In deze zaak heeft de Rechtbank Rotterdam op 29 januari 2020 uitspraak gedaan in een incident waarbij de besloten vennootschap Rotterdam World Gateway B.V. (RWG) zich onbevoegd verklaard wilde zien om kennis te nemen van de vorderingen van E.O.C. Onderlinge Schepenverzekering U.A. (E.O.C. c.s.). RWG stelde dat er een arbitragebeding van toepassing was, gebaseerd op de algemene voorwaarden van de Vereniging van Rotterdamse Terminal Operators (VRTO-voorwaarden), die in de correspondentie tussen partijen herhaaldelijk waren ingeroepen. E.O.C. c.s. betwistte echter de toepasselijkheid van dit arbitraal beding en stelde dat er geen contractuele relatie bestond tussen hen en RWG.
De rechtbank oordeelde dat de herhaalde verwijzingen naar de VRTO-voorwaarden in de e-mails onvoldoende waren om een arbitrageovereenkomst te vestigen, vooral omdat er geen expliciete overeenkomst was gesloten tussen partijen. De rechtbank benadrukte dat voor de toepasselijkheid van een arbitraal beding een contractuele relatie vereist is, en dat de correspondentie tussen partijen niet de bedoeling had om een dergelijke relatie te creëren. De rechtbank wees de vordering van RWG af en veroordeelde hen in de proceskosten van het incident.

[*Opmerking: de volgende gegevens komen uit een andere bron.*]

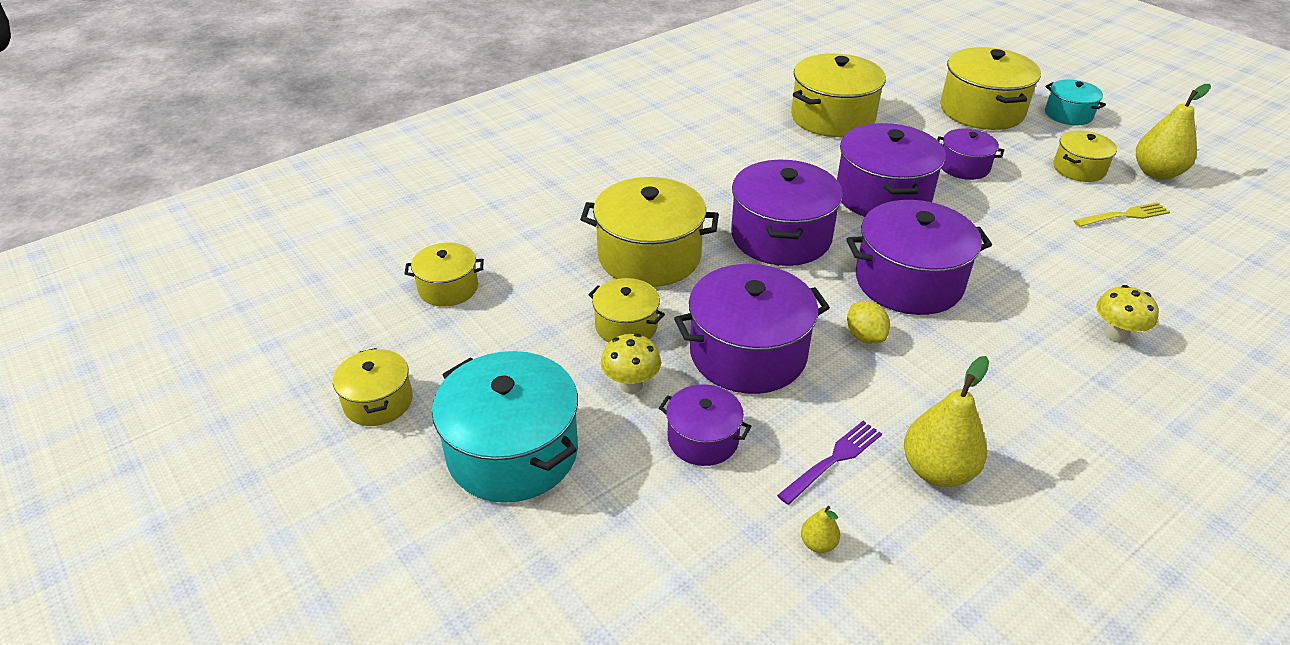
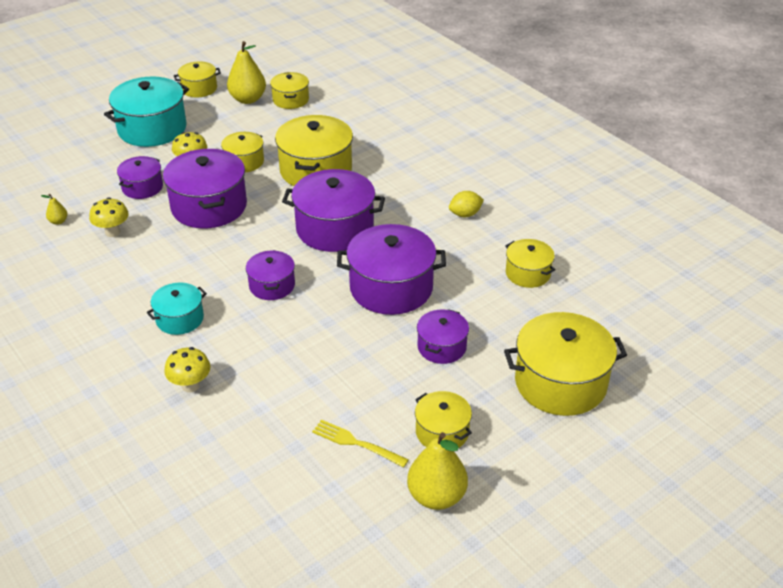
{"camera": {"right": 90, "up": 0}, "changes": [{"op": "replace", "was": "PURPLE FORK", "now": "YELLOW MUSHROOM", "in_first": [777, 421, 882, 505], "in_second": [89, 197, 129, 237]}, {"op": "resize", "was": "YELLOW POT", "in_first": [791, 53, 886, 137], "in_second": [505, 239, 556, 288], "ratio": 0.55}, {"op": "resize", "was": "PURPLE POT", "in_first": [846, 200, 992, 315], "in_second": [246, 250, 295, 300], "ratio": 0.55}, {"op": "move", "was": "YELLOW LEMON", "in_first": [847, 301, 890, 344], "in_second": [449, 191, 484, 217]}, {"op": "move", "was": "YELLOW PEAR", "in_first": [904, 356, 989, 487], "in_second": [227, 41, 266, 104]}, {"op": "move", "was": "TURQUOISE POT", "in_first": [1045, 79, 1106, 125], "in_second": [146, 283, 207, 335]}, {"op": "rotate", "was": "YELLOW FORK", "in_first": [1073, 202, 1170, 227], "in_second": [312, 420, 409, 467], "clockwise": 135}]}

De uitspraak benadrukt het belang van duidelijke en expliciete overeenkomsten bij het vaststellen van arbitragebedingen, vooral in situaties waar partijen geen contractuele relatie hebben. De rechtbank concludeerde dat de vorderingen van E.O.C. c.s. niet onder het arbitraal beding vielen, en dat RWG in de kosten van het incident moest worden veroordeeld.